Conclusion? Please use words carefully
This note does not have any strong conclusion for either investment strategy or public policy. I want merely to insist that free-market capitalism has many pathologies and that it is a mistake to believe, like Krugman, that they can all be captured by the phrase “liquidity trap”. In advancing his policy nostrums, Krugman has undoubtedly exploited Keynes’ name and the attribution of an allegedly “classic” liquidity trap notion to Keynes. He has used them as intellectual brand names to support his push for extra public expenditure and a higher budget deficit.

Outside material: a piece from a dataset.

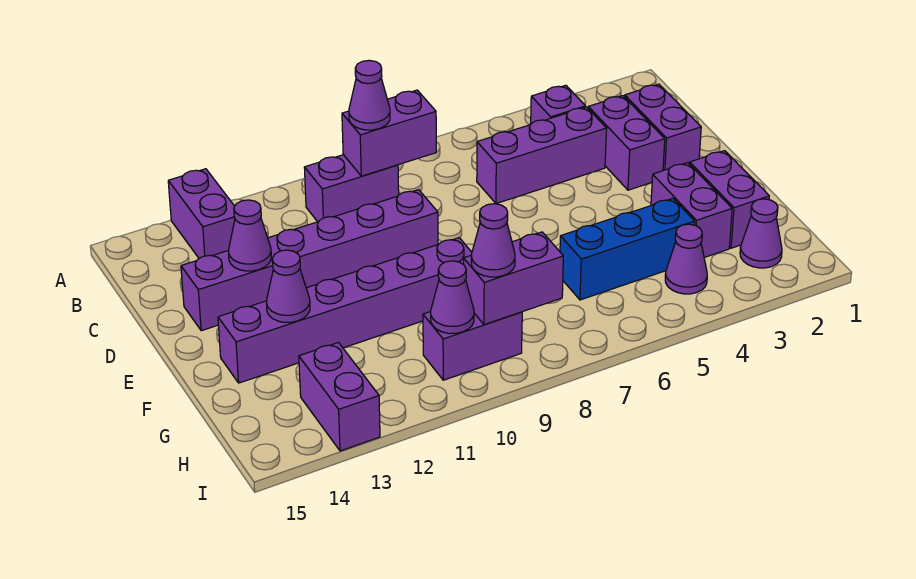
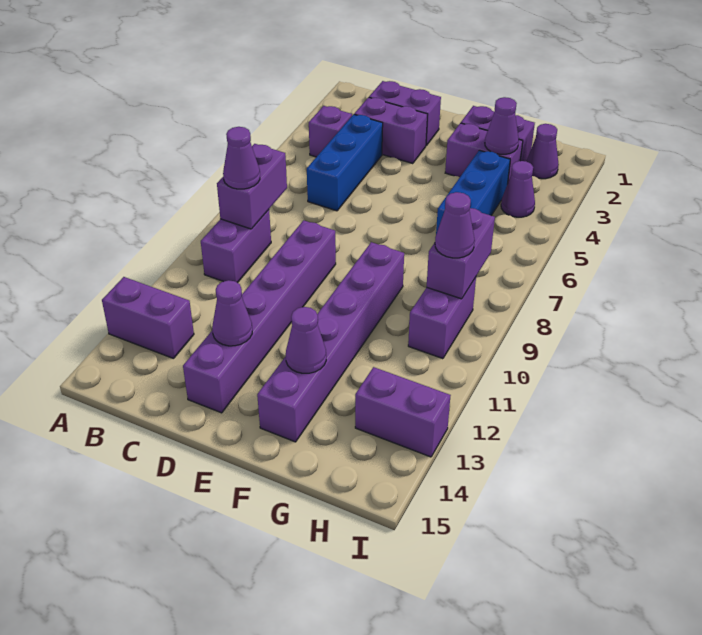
purple brick C4:C6 level 1 -> blue brick C4:C6 level 1
purple cone H10 level 2 -> purple cone G3 level 2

Non-specialists need to note that
1. Free-market capitalism has many pathologies of demand weakness, and it is pure sloppiness on the part of macroeconomists (including Nobel Prize winners like Krugman) to apply the phrase “liquidity trap” indiscriminately to all of them, &
2. the various pathologies are sometimes non-monetary, but for the most part involve a delinquency of some sort inside the banking system or in the relationship between banks’ customers, their money holdings and some other variable.
In my view none of the pathologies refute the claim that the state can always increase the quantity of money (in the extreme without limit) and so prevent a major slump in demand.
Tim Congdon is the founder of International Monetary Research Ltd.